In today’s scriptures we hear two very different stories but both share one theme: trust the Lord.

In the Book of Jeremiah (28:1-17), we hear about a false prophet, Hananiah, claiming to speak on behalf of God. Instead of being anxious about this event, Jeremiah calmly rebukes the false message. Why was Jeremiah so confident? Because Jeremiah trusted God’s words on false prophets, “do not fear him” (Deuteronomy 18:22).

In today’s gospel Matthew (14:22-36), Jesus invites Peter to walk with him on the waters. Peter accepts the invitation, but midway through his walk, Peter doubts Jesus’ command and begins to go under until Jesus pulls him out. Jesus goes on to chide Peter: “O you of little faith, why did you doubt?” (Matthew 14:31b).

Why are their reactions so different? .

Today’s scriptures are meant to contrast Jeremiah’s and Peter’s trust in the Lord; not to measure their righteousness, but to celebrate their humanity and to offer us hope.

Regardless of where we stand in relationship with the Lord, there are occasional failures and successes. Nonetheless, if we persevere and always ask: “Lord, teach me your statutes” (Psalm 119:68b), the Lord will show us how to trust in him as he taught Jeremiah and Peter.

— God, I give my heart to you this day; may you will it to please you.–

We Always Come First

When Jesus heard of the death of John the Baptist, he withdrew in a boat to a deserted place by himself. The crowds heard of this and followed him on foot from their towns.
When he disembarked and saw the vast crowd, his heart was moved with pity for them, and he cured their sick.” (Matthew 14:13)

How would have you reacted if, in the moment of mourning a friend, people interrupted you so they could be healed? Many of us would have asked for privacy or maybe we would have been too sad to help others, or maybe we would have been angry by people’s lack of consideration. I think we would have been understanding of Jesus if he felt those emotions. We can see from his actions that his love is not like our love. We always come first and nothing can separate us from this love, not even John’s murder. That’s the message of today’s gospel (Matthew 14:13-21).

As the Apostle Paul explains in the epistle to the Romans: “What will separate us from the love of Christ? Will anguish, or distress, or persecution, or famine, or nakedness, or peril, or the sword? No, in all these things we conquer overwhelmingly through him who loved us” (Romans 8:35). Jesus will always be there for us. As is it written in today’s Psalm “The hand of the Lord feeds us; he answers all our needs” (Psalm 145:cf.16).
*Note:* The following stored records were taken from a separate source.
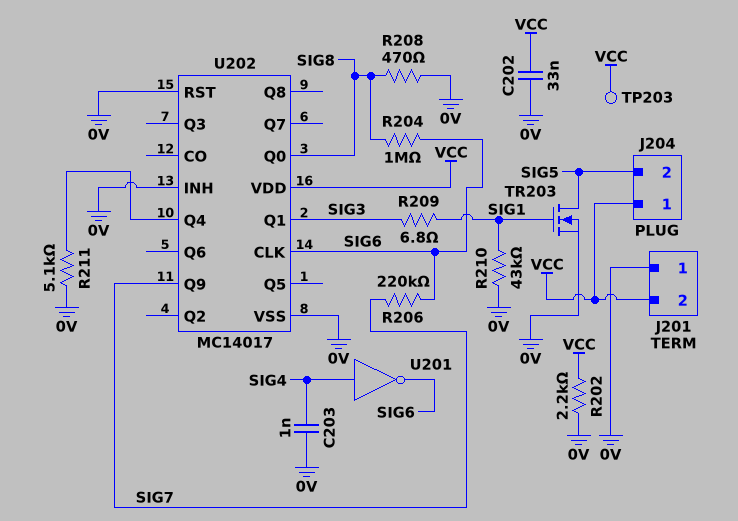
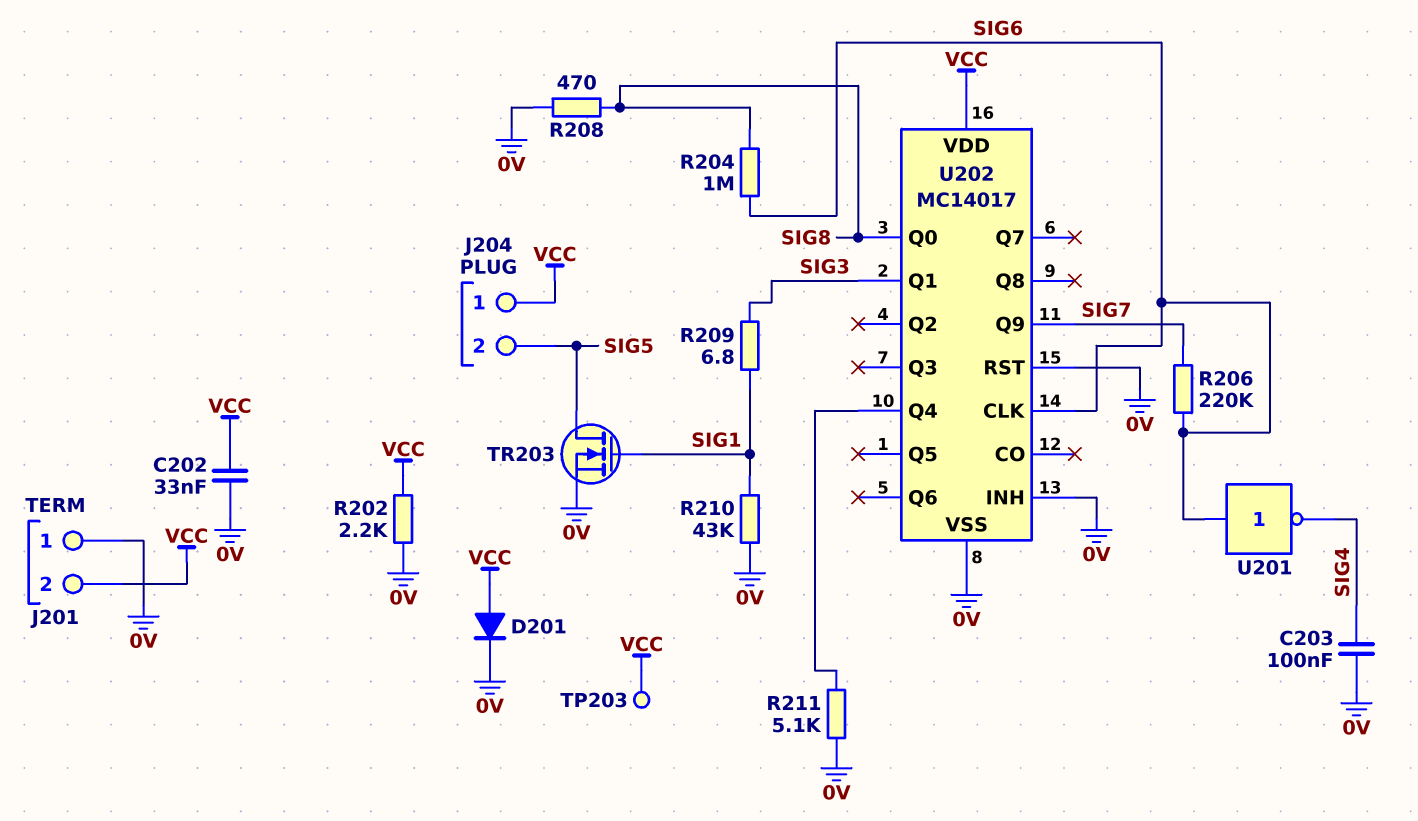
C203: 1nF (0V, SIG4) -> 100nF (0V, SIG4)
D201: none -> diode (A VCC, K 0V)
U201: NOT (in SIG4, out SIG6) -> NOT (in SIG6, out SIG4)

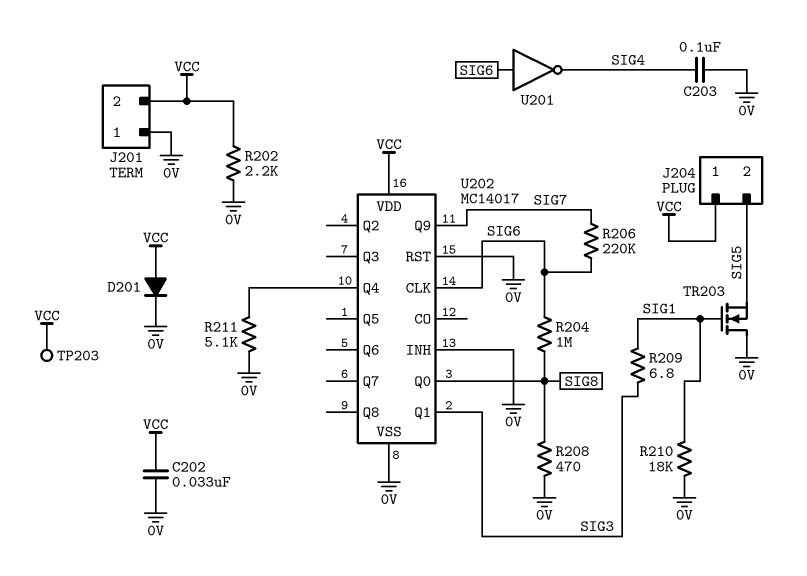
R210: 43k (0V, SIG1) -> 18k (0V, SIG1)
TR203: NMOS (G SIG1, D SIG5, S 0V) -> NMOS (G SIG1, D 0V, S SIG5)

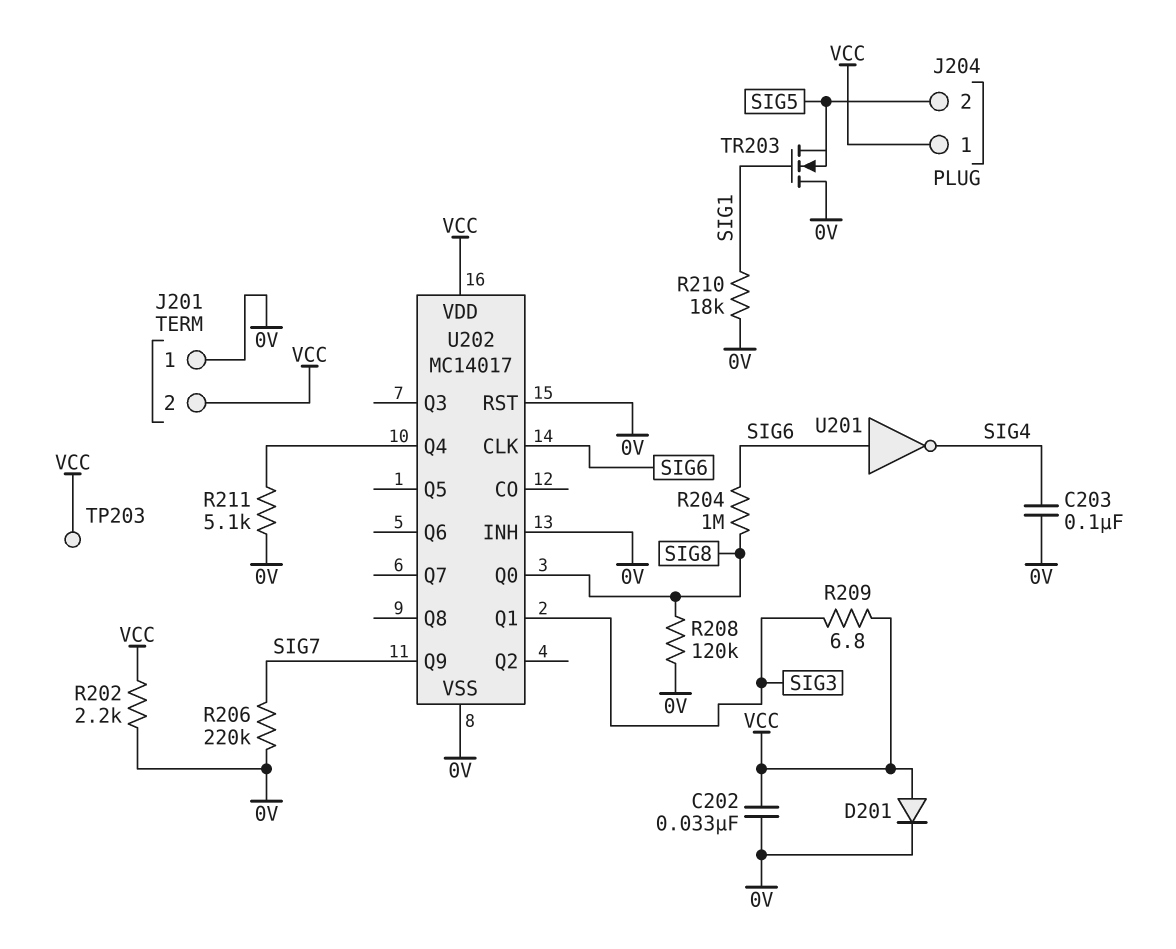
R206: 220k (SIG6, SIG7) -> 220k (0V, SIG7)
R208: 470 (0V, SIG8) -> 120k (0V, SIG8)
R209: 6.8 (SIG1, SIG3) -> 6.8 (SIG3, VCC)

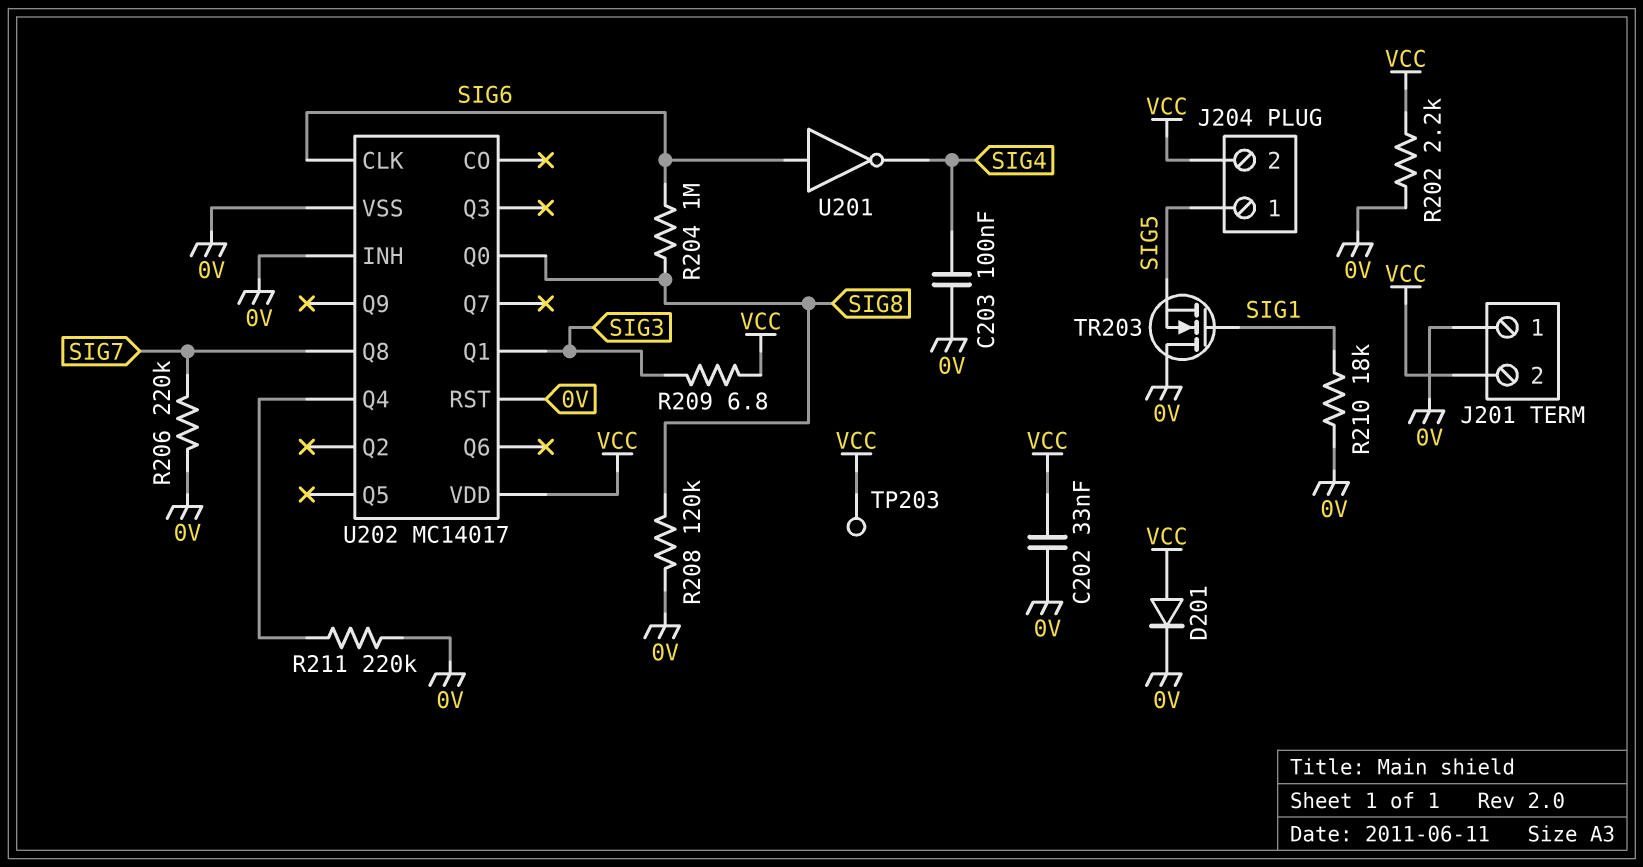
J204 pin 1: VCC -> SIG5
J204 pin 2: SIG5 -> VCC
R211: 5.1k (0V, U202/Q4) -> 220k (0V, U202/Q4)
U202 pin Q8: none -> SIG7
U202 pin Q9: SIG7 -> none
The depths of Jesus’ love for us are unknown. The Prophet Isaiah alludes to this when he says: “All you who are thirsty, come to the water! You who have no money, come, receive grain and eat; Come, without paying and without cost” (Isaiah 55:1). These are not empty words. As we experience in today’s gospel, these words are fulfilled in the miracle of the loaves bread and fish.

We must be careful, however, not to misconstrue Christ’s love for us as a cheap commodity that we can buy and throw away. Yes, his love is there for the taking, but we must do our part to justify it. What may that be? “Heed me, and you shall eat well, you shall delight in rich fare. Come to me heedfully, listen, that you may have life” (Isaiah 55:2-3) God does not force himself on us, we must heed his words to receive his love.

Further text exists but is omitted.